Many cities have anti-crime laws. The DOJ says one in Minnesota harmed people with mental illness

The Minneapolis suburb of Anoka is located where Minnesota’s 150-mile Rum River flows into the mighty Mississippi. Like other communities, it touts itself as a pleasantly quiet place to live.

But last year, a federal investigation found that Anoka illegally discriminated against residents with mental health disabilities. The city gave landlords weekly reports for five years revealing personal medical information of tenants who received multiple emergency calls to their homes.

In at least 780 cases, the city also shared details of mental health crises and even how people had attempted suicide, all under the guise of enforcing an ordinance intended to deter crime and eliminate public nuisances, the U.S. department said of Justice.

Laws like Anoka’s, one of hundreds introduced in the U.S. since the 1990s, have long been criticized for unfairly targeting poorer neighborhoods and communities of color. Now they are under scrutiny as sources of mental health discrimination.

“It’s horrific,” said Elizabeth Sauer, an attorney for Central Minnesota Legal Services, which serves low-income people. “Can you imagine if the most intimate details of your life were simply broadcast to every landlord in the city where you live?”

Anoka’s “crime-free” ordinance was enacted in 2016, and at the time, city council members said they were fighting crime and making neighborhoods safer. Jeff Weaver, who still sits on the council and did not respond to requests for comment, described the problem at the time as “some nasty landlords.”

“It’s like a cancer in these neighborhoods,” he said at the 2016 meeting, which was featured in an online video.

According to FBI statistics, reported crimes in Anoka dropped 57% from 2016 to 2022, although crime rates were already declining before that. The city’s annual financial reports show that in 2022, the police department had seven full-time employees, 16% of its workforce, on the team enforcing the ordinance.
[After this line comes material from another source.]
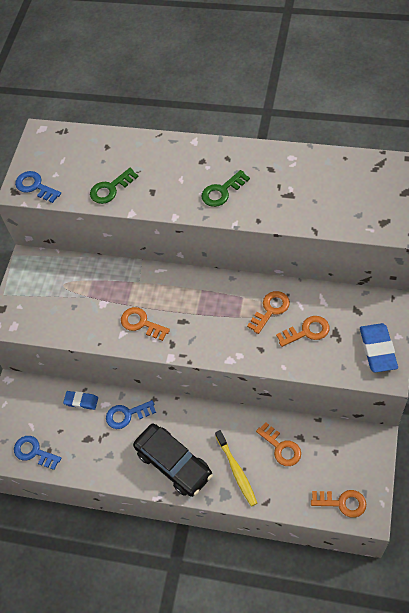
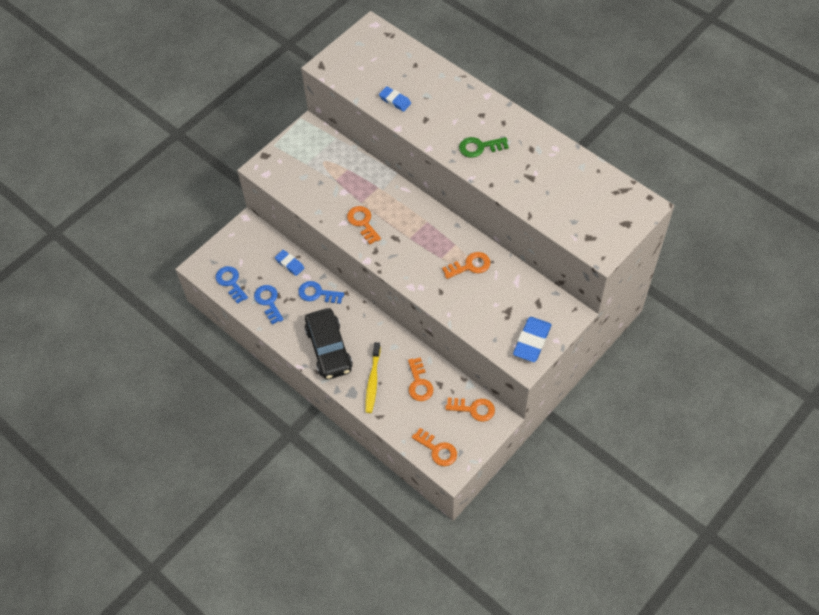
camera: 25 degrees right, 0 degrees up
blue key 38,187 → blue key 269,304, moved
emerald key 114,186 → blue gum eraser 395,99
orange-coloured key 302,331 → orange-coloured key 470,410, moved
Anoka’s ordinance requires landlords to screen potential tenants, respond to resident complaints and take a property management course, among other things. It allows the city to suspend a landlord’s rental permit if police respond to four or more “nuisance” calls per year. Before that, a landlord could be fined up to $500.

According to the ordinance, nuisance calls involve “disorderly conduct,” such as criminal activity and actions that endanger others. It also covers “unwarranted calls to the police” and allowing a “physically abusive condition” but does not define these further, leaving wide discretion.

According to the DOJ, Anoka used that authority to provide landlords with details about the adults and children involved in emergency calls, their diagnoses, medications, and names of individuals’ medical and psychiatric providers.

Sue Abderholden, executive director of the Minnesota chapter of the National Alliance on Mental Illness, called Anoka’s ordinance “pretty aggressive” and said that if a tenant has a heart attack or other medical emergency, first responders are unlikely to tell the tenant to get help has searched. one time too often.”

“Why would we do it if someone has a mental health problem?” she said.

Minnesota has had a psychiatric hospital in Anoka for more than 100 years. Anoka Metro Area Treatment Center is the largest hospital, with 110 beds.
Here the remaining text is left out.